In its earnings release, the company warned that inflationary pressures and labour shortages could put pressure on profit margins if they are prolonged. Its gross margin for the second quarter stayed relatively steady at 20.1 per cent, compared with 20.2 per cent in the same period the prior year.

“Although inflation has been a tailwind for grocers’ top-line growth, it will be important to monitor how much of higher cost of goods they are able to pass through to consumers and the impact of higher prices on consumer behaviour, trading down within categories, from fresh to frozen and perhaps a heightened shift to private label,” Bank of Nova Scotia analyst Patricia Baker wrote in a note on Wednesday, in response to the Statscan report.

Metro’s net earnings grew to $198.1-million or 82 cents a share in the second quarter, compared with $188.1-million or 75 cents the prior year.

The company, which owns grocery chains including Metro, Super C and Food Basics, as well as pharmacy chain Jean Coutu, reported that sales grew by 1.9 per cent in the quarter to $4.3-billion.

Same-store sales – an important metric that tracks sales growth not tied to new store openings – rose by 0.8 per cent at the company’s grocery stores in the quarter.

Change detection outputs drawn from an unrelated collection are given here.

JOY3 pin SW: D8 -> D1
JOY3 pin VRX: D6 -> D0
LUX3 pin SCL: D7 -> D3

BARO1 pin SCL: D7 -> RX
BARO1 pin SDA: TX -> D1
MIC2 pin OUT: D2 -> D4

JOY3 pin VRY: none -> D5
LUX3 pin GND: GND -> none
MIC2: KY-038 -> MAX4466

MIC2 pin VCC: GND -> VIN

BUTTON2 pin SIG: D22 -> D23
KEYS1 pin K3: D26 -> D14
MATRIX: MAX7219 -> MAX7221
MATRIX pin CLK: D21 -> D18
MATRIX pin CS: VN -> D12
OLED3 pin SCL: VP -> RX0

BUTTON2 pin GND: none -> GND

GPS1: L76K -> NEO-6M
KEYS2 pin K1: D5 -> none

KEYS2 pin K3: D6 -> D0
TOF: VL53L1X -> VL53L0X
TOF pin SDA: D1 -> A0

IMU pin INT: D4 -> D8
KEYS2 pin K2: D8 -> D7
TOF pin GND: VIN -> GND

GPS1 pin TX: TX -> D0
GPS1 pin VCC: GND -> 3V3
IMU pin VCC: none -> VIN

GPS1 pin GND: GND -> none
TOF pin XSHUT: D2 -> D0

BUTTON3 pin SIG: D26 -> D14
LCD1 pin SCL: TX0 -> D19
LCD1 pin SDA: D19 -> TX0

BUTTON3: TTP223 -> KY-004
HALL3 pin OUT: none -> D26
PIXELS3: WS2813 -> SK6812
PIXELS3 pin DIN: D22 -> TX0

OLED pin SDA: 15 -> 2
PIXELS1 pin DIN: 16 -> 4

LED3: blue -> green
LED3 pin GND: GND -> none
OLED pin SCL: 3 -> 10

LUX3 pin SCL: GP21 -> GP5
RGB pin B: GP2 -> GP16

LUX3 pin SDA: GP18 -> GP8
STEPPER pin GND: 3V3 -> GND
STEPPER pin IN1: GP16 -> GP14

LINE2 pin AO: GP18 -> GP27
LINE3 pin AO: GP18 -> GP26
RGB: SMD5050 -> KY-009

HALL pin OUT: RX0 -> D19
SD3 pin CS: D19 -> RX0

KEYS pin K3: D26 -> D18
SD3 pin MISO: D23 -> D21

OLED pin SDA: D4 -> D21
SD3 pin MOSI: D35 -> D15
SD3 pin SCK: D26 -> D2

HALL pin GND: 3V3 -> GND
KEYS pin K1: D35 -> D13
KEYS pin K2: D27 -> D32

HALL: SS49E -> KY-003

That modest increase follows gains made in the same quarter last year, when the company reported a 5.5-per-cent increase in same-store sales compared to 2020 thanks to a higher-than usual level of sales during the pandemic. Metro’s online food sales also grew by 5 per cent in the quarter, compared to a prior-year quarter when online sales surged by 240 per cent.

The company reported pharmacy same-store sales grew by 9.4 per cent, driven by higher prescription drug sales, COVID-related services such as distributing rapid tests, and stronger demand for products during the cough-and-cold season than in the prior year. The results compared with a period in 2021 when sales were affected by a ban on sales of non-essential products.

Last week, Metro resolved a labour dispute at a distribution centre in Toronto, reaching an agreement after a one-week strike. More than 900 workers ratified a new collective agreement that will result in average wage increases of 15.8 per cent over 4.5 years. On Thursday Metro reported that the costs of the strike and the new agreement will have an estimated $10-million pretax impact on its third-quarter results.